|
|
|
|
|
by userbinator
3929 days ago
|
|
The problem is that a simpler decoder doesn't compensate for the extra instruction cache needed to achieve the same hit rates/levels of performance, and that is bad for power efficiency since L1 cache needs to run at full core speed and in modern CPUs there's vastly more transistor area in the cache than the decoder. The increased memory traffic from lower hit rates also doesn't help. This article shows that effect quite clearly: http://www.extremetech.com/extreme/188396-the-final-isa-show... The x86s have 32K of L1 icache, the ARMs 32K or 16K, and the MIPS Loongson has 64K. Also, the Loongson does not support MIPS16 whereas the ARMs all support Thumb.

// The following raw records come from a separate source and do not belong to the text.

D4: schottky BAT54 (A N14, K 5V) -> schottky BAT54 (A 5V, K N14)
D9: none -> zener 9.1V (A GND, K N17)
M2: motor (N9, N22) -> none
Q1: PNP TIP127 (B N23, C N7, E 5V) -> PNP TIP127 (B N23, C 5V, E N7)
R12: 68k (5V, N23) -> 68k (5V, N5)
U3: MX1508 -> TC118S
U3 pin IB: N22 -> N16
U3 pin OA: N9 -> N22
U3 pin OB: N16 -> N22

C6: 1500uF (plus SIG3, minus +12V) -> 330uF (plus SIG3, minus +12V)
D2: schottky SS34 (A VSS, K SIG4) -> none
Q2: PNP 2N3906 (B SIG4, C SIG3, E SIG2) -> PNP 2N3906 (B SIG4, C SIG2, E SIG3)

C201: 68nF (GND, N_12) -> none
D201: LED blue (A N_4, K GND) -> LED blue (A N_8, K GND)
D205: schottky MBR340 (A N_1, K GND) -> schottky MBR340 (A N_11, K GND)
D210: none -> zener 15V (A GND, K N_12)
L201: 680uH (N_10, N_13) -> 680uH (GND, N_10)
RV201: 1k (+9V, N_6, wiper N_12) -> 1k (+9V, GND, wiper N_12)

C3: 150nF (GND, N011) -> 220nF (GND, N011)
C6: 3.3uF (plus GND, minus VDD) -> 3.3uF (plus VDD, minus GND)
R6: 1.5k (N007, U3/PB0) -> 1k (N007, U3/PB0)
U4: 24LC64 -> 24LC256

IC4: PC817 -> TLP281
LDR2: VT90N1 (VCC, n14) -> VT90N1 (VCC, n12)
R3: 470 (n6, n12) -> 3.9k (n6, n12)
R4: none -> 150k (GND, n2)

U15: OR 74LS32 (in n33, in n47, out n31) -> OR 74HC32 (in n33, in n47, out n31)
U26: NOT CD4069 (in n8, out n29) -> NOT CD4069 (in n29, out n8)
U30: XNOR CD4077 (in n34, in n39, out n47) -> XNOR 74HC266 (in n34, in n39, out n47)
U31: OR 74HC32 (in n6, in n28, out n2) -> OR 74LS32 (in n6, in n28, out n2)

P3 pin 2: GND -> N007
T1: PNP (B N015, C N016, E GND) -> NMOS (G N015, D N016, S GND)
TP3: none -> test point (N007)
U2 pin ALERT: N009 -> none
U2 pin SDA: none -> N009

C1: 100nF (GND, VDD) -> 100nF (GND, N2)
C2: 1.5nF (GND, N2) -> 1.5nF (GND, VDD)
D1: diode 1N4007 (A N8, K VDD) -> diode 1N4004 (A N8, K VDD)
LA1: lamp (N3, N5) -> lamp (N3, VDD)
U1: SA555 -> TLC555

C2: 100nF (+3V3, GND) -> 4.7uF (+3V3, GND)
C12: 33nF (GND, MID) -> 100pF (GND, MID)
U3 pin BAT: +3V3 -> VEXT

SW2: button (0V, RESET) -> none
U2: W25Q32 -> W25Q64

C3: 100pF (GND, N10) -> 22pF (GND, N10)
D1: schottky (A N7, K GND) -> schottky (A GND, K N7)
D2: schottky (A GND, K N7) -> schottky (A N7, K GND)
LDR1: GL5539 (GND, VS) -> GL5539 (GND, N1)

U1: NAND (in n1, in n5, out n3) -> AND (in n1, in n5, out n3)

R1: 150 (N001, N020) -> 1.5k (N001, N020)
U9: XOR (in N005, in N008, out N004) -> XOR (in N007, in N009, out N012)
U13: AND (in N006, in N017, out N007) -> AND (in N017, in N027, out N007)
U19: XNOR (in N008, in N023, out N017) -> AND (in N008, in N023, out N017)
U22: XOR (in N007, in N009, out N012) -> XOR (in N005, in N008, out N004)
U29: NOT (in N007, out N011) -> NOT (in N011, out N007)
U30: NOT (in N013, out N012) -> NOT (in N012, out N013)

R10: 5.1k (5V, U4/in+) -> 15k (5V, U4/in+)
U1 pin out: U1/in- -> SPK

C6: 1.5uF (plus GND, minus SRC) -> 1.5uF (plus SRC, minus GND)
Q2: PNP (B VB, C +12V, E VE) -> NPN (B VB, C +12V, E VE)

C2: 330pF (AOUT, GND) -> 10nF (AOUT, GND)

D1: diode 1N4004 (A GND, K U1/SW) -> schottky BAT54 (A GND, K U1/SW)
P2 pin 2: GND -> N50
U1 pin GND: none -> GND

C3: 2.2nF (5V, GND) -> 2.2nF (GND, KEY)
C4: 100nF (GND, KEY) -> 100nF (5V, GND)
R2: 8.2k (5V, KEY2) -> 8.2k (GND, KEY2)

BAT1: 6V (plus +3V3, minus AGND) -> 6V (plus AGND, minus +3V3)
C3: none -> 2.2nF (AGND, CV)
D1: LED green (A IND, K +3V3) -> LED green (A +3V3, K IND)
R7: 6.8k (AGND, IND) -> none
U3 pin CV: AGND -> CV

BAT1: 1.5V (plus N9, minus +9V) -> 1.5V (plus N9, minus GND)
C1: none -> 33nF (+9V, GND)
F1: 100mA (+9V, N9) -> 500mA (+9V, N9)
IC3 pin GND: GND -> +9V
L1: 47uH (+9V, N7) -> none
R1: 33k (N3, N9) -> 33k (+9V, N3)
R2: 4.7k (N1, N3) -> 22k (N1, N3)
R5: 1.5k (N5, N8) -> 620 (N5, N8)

If you look at the total energy consumed, the MIPS is noticeably worse than x86 or ARM: http://www.extremetech.com/wp-content/uploads/2014/08/Averag... In fact, the cache takes so much power that Intel engineers have found it profitable to turn off parts of the cache when in low-power modes; this feature is called Dynamic Cache Sizing and appears in the later Atom series. |
|
It's not that simple. Dynamic power depends on the toggle rate of the flip-flops and the electrical capacitance of the fan-out wires and gates, not on the number of transistors. In a cache, very few storage elements change their state in every cycle, while the decoder performs a lot of work in every cycle.